J. M. Coetzee was born in Cape Town, South Africa, in 1940 and graduated from the University of Cape Town. After working three years as a computer programmer in England, he enrolled in The University of Texas at Austin in 1965 to pursue his Ph.D. in English, linguistics and Germanic languages, which he earned in 1969. While at the University, he conducted research in the Ransom Center’s collections for his dissertation on the early fiction of Samuel Beckett.
Coetzee’s archive now resides in the Ransom Center and is available for research.
Below, Coetzee writes of his association with The University of Texas at Austin.

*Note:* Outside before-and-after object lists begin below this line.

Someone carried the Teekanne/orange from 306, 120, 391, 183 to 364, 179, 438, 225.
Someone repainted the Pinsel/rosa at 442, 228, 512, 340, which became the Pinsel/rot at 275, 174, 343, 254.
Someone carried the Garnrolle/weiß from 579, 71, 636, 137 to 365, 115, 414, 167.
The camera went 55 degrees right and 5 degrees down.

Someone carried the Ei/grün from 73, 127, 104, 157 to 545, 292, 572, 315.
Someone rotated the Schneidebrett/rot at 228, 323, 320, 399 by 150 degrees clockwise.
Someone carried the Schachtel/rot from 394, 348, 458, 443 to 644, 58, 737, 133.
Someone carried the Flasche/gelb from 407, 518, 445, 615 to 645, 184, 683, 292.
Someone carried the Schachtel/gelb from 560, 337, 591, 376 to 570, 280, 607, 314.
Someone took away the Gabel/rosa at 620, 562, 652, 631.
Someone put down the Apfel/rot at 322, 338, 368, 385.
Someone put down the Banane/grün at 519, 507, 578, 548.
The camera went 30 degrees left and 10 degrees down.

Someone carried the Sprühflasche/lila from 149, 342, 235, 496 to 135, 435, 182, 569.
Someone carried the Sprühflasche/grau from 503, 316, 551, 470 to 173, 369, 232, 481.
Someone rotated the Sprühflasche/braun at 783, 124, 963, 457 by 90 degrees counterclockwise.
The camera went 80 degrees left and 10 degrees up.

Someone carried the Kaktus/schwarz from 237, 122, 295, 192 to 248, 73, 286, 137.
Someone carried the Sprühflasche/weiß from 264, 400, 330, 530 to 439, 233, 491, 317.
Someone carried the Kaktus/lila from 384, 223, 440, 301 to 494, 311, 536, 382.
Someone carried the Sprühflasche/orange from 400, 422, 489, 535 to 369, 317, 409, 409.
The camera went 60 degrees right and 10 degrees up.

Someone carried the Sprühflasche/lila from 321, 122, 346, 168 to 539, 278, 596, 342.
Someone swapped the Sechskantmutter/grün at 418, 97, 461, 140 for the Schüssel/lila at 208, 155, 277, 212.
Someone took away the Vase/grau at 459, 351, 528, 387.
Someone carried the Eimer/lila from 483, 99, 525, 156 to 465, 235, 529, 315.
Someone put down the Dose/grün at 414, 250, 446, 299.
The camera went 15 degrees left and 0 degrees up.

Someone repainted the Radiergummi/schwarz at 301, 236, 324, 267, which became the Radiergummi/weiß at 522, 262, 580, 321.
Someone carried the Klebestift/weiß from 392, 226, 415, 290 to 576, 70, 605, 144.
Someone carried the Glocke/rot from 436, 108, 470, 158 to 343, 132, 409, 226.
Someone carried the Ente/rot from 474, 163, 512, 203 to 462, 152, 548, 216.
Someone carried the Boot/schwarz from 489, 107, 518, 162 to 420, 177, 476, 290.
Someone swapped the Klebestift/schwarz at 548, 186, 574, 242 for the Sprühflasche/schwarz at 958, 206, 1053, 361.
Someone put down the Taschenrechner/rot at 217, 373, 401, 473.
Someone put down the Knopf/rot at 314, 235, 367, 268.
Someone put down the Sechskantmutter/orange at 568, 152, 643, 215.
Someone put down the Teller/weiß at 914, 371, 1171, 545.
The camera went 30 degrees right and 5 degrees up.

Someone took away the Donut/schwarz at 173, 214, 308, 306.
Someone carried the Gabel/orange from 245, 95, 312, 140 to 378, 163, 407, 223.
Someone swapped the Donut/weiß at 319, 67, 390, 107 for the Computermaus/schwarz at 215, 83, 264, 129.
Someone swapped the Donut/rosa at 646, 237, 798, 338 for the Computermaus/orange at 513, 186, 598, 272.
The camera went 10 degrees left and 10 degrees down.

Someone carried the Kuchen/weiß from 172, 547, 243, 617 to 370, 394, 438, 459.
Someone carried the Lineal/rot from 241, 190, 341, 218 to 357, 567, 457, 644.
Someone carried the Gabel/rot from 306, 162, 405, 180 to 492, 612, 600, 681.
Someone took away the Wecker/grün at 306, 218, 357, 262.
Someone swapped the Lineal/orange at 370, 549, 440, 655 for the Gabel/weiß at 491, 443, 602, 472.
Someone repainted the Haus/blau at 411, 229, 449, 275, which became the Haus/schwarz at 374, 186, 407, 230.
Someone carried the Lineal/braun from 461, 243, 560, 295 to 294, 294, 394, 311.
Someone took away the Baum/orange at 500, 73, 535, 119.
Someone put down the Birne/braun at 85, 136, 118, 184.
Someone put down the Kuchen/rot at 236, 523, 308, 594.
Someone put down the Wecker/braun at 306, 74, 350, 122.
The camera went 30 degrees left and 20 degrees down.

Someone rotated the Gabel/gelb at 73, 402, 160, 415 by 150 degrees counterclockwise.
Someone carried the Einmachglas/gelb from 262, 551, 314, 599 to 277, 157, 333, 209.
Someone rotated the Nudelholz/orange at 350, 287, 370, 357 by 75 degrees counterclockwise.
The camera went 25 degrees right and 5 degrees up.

Somewhere among the boxes of letters included in this collection is one from the Chair of the Department of English at the University of Texas to John M. Coetzee at an address in Surrey, England. It is dated April, 1965; it thanks young John for his application to come and study in Austin and is pleased to offer him a teaching assistantship at a salary of $2,000 per annum while he works toward a graduate degree.
Thus was initiated my association with The University of Texas, an association by now nearly half a century old. In the 1960s the Ransom Center already had a certain fame, worldwide, for having struck out into a new field for collectors, the field of living authors and their manuscripts. The word “brash” tended to find its way into comments on the Ransom Center and its activities, as did the phrase “oil money.”
I am not sure that such supercilious attitudes would find much traction nowadays. The present-day Ransom Center has custody of one of the world’s great collections of twentieth-century manuscripts, a collection that will bring scholars to Texas for many years to come.
It is a privilege to have graduated from being a teaching assistant at The University of Texas to being one of the authors whose papers are conserved here.
I write these words from my home on the south coast of the Australian mainland, an area prone to destructive bushfires. It is a secondary source of satisfaction to me that, even if this house itself goes up in flames, the work of my hands will have been whisked away to a place of safety in the vaults of the Ransom Center.